Griechenland hat mehreren Berichten zufolge damit begonnen, Flüchtlinge von den Inseln aufs Festland zu bringen. Die Frankfurter Allgemeine Sonntagszeitung berichtet unter Berufung auf Quellen der EU-Kommission, die griechische Armee habe mit der Räumung der Inseln begonnen. Demnach sollen 6.000 Flüchtlinge mit Fähren zu den Hotspots auf dem Festland gebracht werden.

Mehrere Journalisten und Aktivisten vor Ort berichteten ebenfalls von Räumungen und Vorbereitungsmaßnahmen. Der Journalist Jaafar Abdul Karim zum Beispiel twitterte, dass unter anderem das Flüchtlingscamp Moria auf Lesbos binnen 48 Stunden evakuiert werde. Die Geflüchteten sollen zu dem Hotspot Kavala im Norden Griechenlands gebracht werden.

Hintergrund des Vorgehens ist das Abkommen zwischen der EU und der Türkei, das am Sonntag in Kraft tritt. Ab Mitternacht müssen alle Menschen zurück in die Türkei, die auf irregulärem Weg über die Ägäis die griechischen Inseln erreicht haben – sofern ihnen kein Recht auf Asyl in der EU zuerkannt wird. Für die Zeit der Asylprüfung sollen die Flüchtlinge auf den Inseln bleiben können.

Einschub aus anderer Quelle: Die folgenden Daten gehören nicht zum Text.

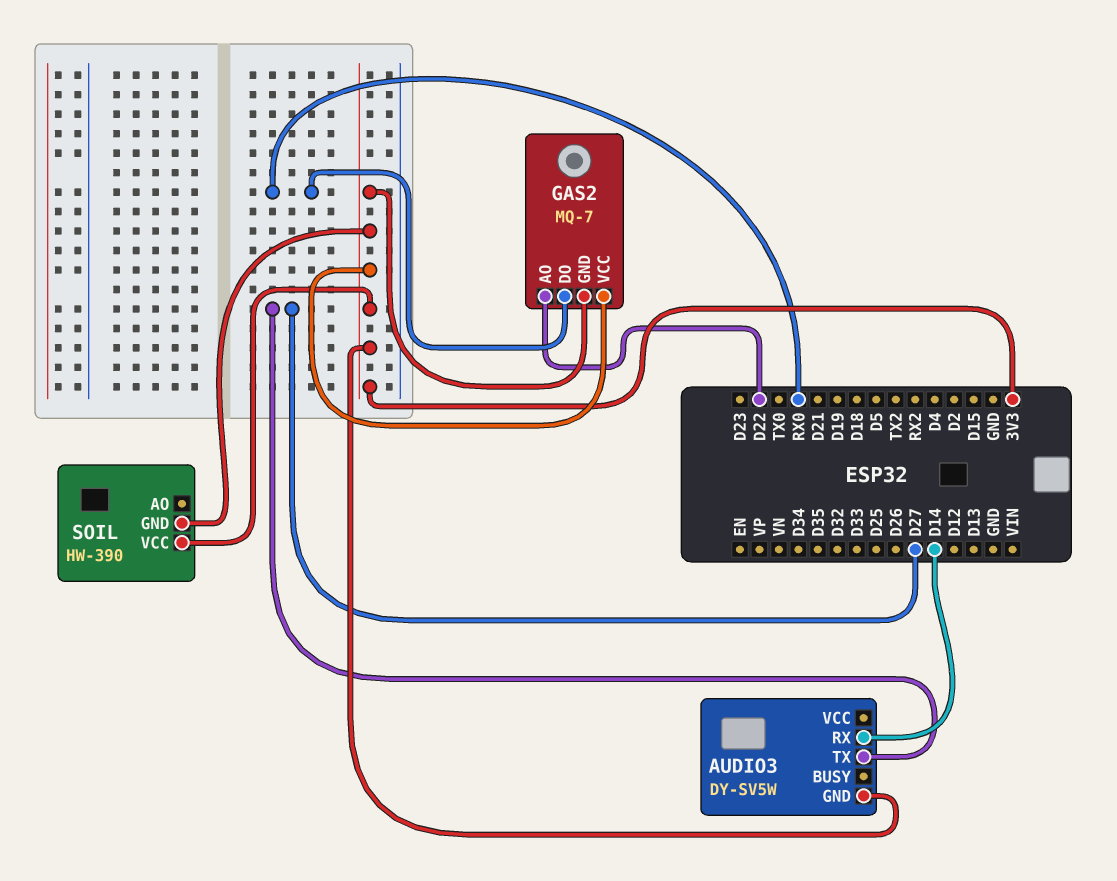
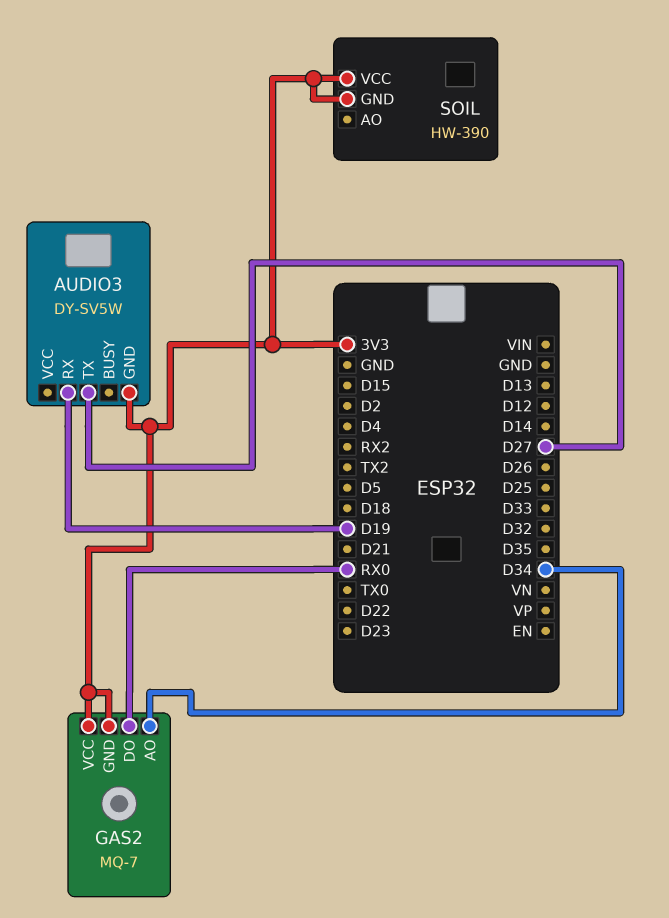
AUDIO3 pin RX: D14 -> D19
GAS2 pin AO: D22 -> D34

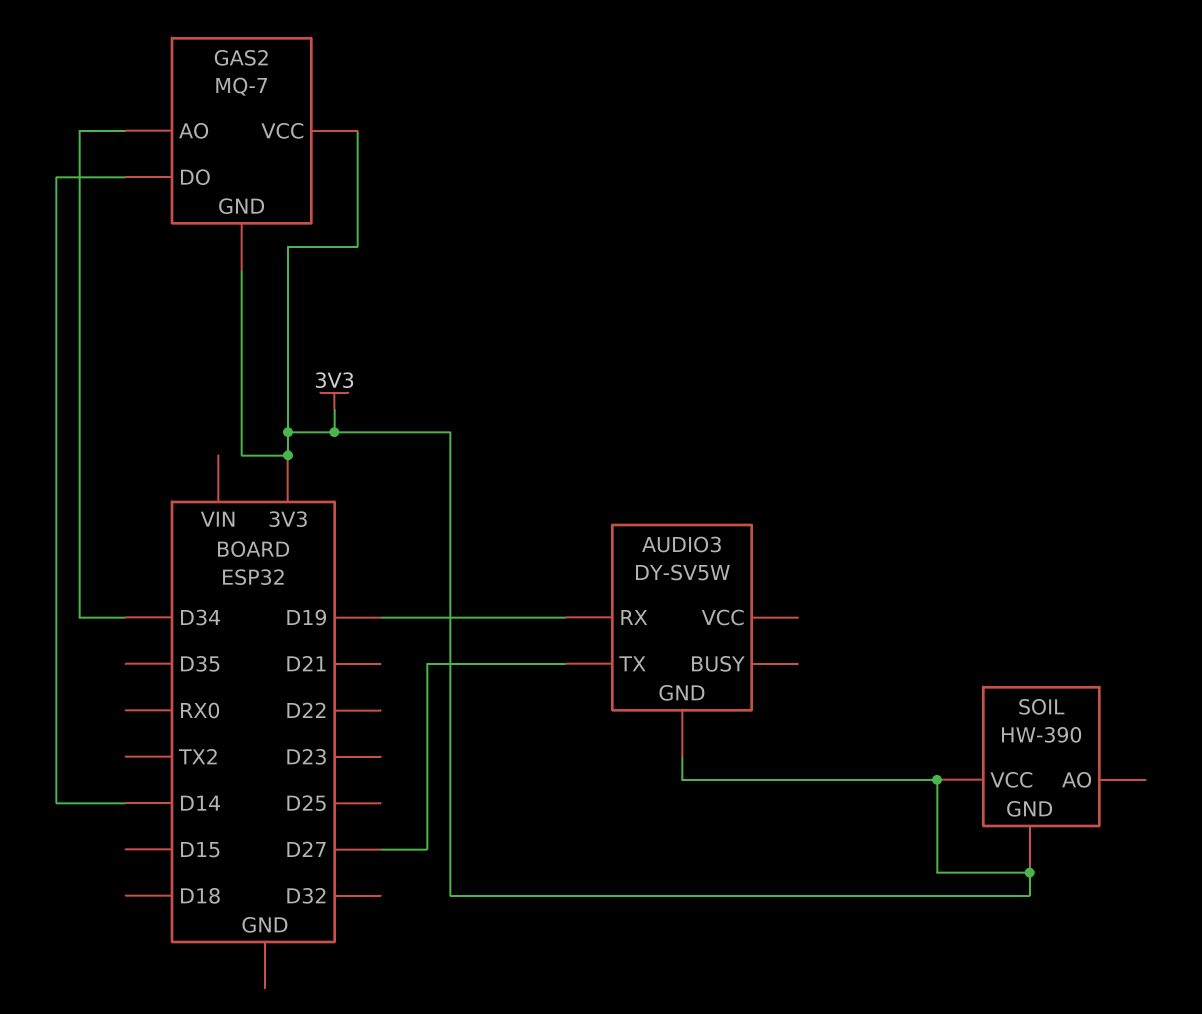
GAS2 pin DO: RX0 -> D14

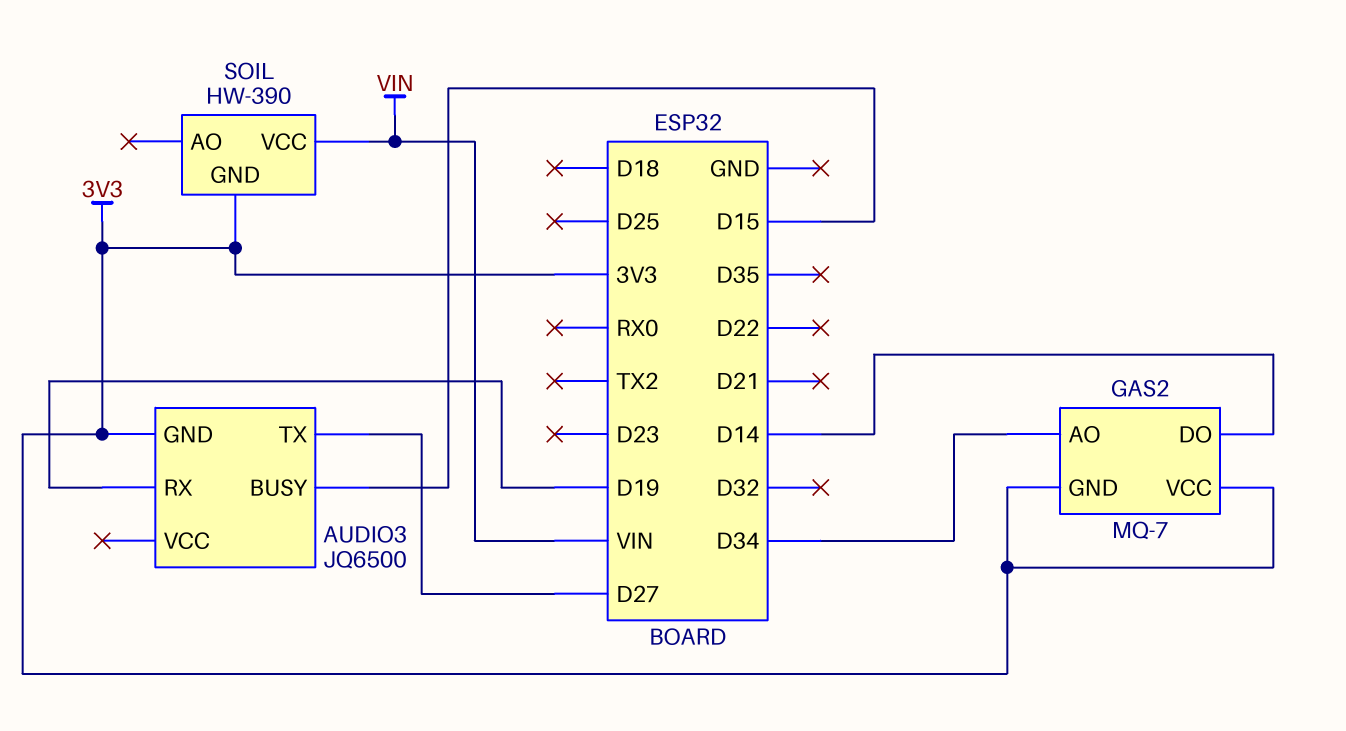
AUDIO3: DY-SV5W -> JQ6500
AUDIO3 pin BUSY: none -> D15
SOIL pin VCC: 3V3 -> VIN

In einem Brief an die EU-Kommission, der der Frankfurter Allgemeinen Sonntagszeitung vorliegt,verpflichten sich Deutschland und Frankreich 400 Polizeibeamte und 200 Asylfachleute nach Griechenland zu senden. Die Polizisten sollen bei der Rückführung in die Türkei helfen, die Asylfachleute, Asylanträge bearbeiten.

Das Ziel gilt als extrem ehrgeizig. Bisher hinkt Griechenland beim Ausbau der Hotspots und der Registrierung der Flüchtlinge deutlich hinter den Anforderungen der EU hinterher. Kritiker fürchten zudem, dass durch die Vereinbarung das Asylrecht ausgehebelt wird.

Laut FAS sei die Räumung eine Maßnahme, um Platz für die Neuankömmlinge zu schaffen. Derzeit kommen wieder mehr Flüchtlinge auf den Inseln an, berichtet das ZDF unter Verweis auf den griechischen Krisenstab. In den vergangenen 24 Stunden setzten demnach 1.498 Flüchtlinge von der Türkei auf die griechischen Inseln über – mehr als doppelt so viele wie am Vortag. Viele versuchen noch im letzten Moment, bevor das EU-Türkei-Abkommen wirksam wird, das Meer zu überqueren.

Insgesamt befinden sich aktuell rund 47.500 registrierte Flüchtlinge in Griechenland. Allein vergangene Woche waren nach UN-Angaben 9.515 Flüchtlinge auf den griechischen Inseln angekommen.